A ideia parece ser que não sabemos quando um deus benevolente deveria intervir. Mas este é o ponto crucial da questão. Se sabemos o que é a bondade então sabemos que há casos em que se deve intervir por bondade. Não para ajudar o assassino mas para socorrer a vítima. Não para proibir que andem de mota mas pelo menos para chamar o 112 se alguém se estampa. Se um deus bondoso existe e a nossa noção de bondade está correcta abundam os exemplos em que se esperaria que tivesse intervido e nunca interveio. Não para resolver todos os problemas mas para socorrer alguns que claramente o mereciam.

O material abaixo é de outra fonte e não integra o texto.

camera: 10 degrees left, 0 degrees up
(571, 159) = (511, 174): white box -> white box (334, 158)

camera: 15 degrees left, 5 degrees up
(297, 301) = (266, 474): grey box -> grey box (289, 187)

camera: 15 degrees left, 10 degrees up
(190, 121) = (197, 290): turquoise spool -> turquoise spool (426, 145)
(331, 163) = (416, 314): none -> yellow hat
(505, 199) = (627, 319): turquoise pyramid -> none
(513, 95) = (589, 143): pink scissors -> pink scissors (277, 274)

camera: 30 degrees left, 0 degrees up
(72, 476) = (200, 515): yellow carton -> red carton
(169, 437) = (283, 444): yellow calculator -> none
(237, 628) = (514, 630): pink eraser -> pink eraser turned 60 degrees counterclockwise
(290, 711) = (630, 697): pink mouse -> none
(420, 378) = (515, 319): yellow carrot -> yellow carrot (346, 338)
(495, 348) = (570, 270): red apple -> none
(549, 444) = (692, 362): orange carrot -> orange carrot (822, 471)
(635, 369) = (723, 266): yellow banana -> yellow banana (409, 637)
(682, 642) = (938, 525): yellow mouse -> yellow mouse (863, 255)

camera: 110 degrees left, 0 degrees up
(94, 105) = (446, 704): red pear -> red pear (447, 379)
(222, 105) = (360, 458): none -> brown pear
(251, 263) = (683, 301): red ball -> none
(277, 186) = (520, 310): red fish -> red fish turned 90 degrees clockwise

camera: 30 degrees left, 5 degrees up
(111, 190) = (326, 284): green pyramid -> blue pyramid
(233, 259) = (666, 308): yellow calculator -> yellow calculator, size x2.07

Para defender a sua hipótese acerca desse deus o Alfredo alega, na prática, que não sabemos o que é a bondade. Que nem conseguimos distinguir o auxílio à criança do auxílio ao assassino. Mas é desumano e perigoso ignorar a nossa empatia e intuição, que gritam o contrário. É um passo necessário para criar bombistas, inquisidores e torturadores. E é contraditório, porque se não se consegue identificar as situações em que um ser bondoso deve agir também não se pode determinar quem é bondoso. Nem este deus, nem o seu avatar, nem santos nem ninguém.

1- Ver, e.g., Lucas 8: 26-37. De notar que os gadarenos não ficaram muito satisfeitos por ficar assim sem os dois mil porcos.
2- Comentários em A apresentação na FMUP.